PFDを作成するおすすめの順番は、①プロセス(工程の箱)を並べる、②主流路の流れ(矢印)を通す、③主要要素(機器・担当・成果物)を置く、④分岐・合流・例外・制御などの関係を追加する、の順です。最初から細部(番号、注記、条件)を入れると、構造が固まる前に図が崩れます。

また、1枚に収めることよりも、読み手が迷わないことを優先し、必要ならレベル分け(概要PFD→詳細PFD)を行います。“まず骨格、次に肉付け”がPFD作成の基本です。

読みやすさのルール:レイアウト、粒度、番号付け、注記、凡例の作り方

読みやすいPFDには共通の型があります。流れは原則として左→右、または上→下に統一し、逆流や交差を最小化します。粒度は「この図で判断したいこと」に合わせ、詳細は別資料へ分離します。

私の課長はフローシートやPFDが左から右に流れていない時は残念そうな顔をしてきます

書き方を間違えると逆効果な理由:伝わらないPFDの典型パターン

目的不在:誰のための図か不明で、設計判断や仕様がブレる

失敗例の筆頭は「誰が何の判断をするためのPFDか」が決まっていないことです。

たとえば、経営層向けの全体俯瞰が欲しいのに、現場レベルの細部を書き始めると、重要論点が埋もれます。逆に、設計判断に必要な条件(流量・圧力・作動条件など)が抜けた“雰囲気図”になると、レビューで結論が出ません。
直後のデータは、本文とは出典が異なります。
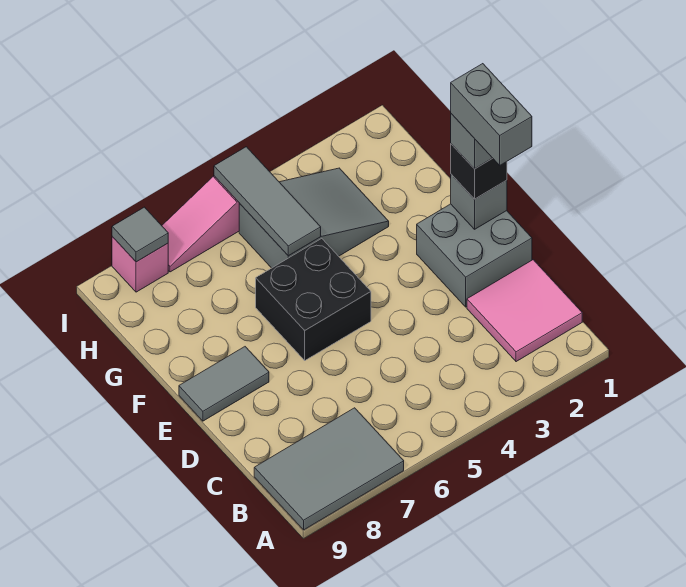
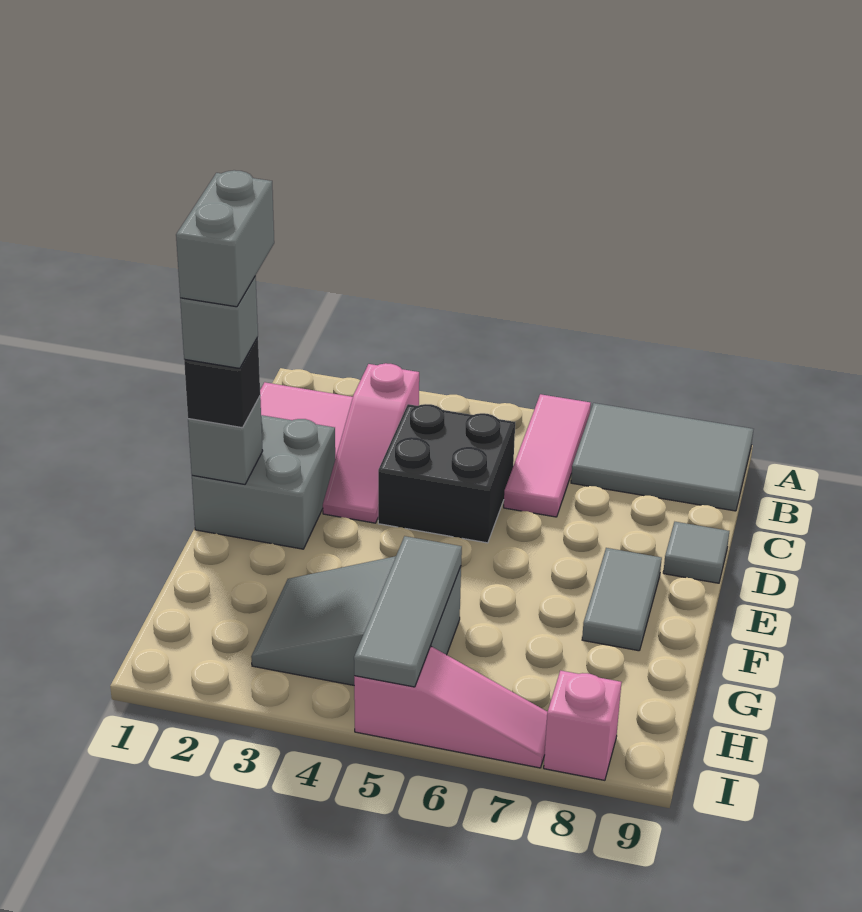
none -> pink tile A6:C6 level 1
none -> pink slope B3:D3 level 1 top B
black brick E5:F6 level 1 -> black brick C4:D5 level 1
grey tile E8:E9 level 1 -> grey tile E8:F8 level 1
grey tile I8 level 2 -> grey tile D9 level 1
目的不在のPFDは、関係者がそれぞれ都合の良い読み方をしてしまい、後工程で矛盾が噴き出します。作成前に「このPFDで合意したいこと」を一文で言える状態にするのが、最大の予防策です。

要素の入れ過ぎ/不足:機能・操作・関係が読み取れず、可視化が崩れる

入れ過ぎの失敗は、PFDが“何でも載っているが何も分からない図”になることです。線が交差し、注記が密集し、重要な流れが視線誘導できなくなると、読む側は理解を諦めます。

PFDは便利ですが、万能ではありません。似た資料としてP&ID(配管計装図)がありますが、目的が違います。

ここを混同すると「PFDに詳細を詰め込みすぎる」「工程管理をPFDでやろうとして破綻する」といった失敗につながります。PFDは“主要情報に絞る”のが基本なので、詳細はP&IDや手順書に逃がす設計が重要です。

図面例
P&IDはPFDとは異なり、バルブなど全ての要素を記入します

P&IDは、バルブ、計装、配管仕様、制御ループなど、施工・運転に必要な詳細を詰める図面です。フェーズで言えば、PFDは構想〜基本設計の段階、P&IDは基本設計〜詳細設計〜施工の段階です。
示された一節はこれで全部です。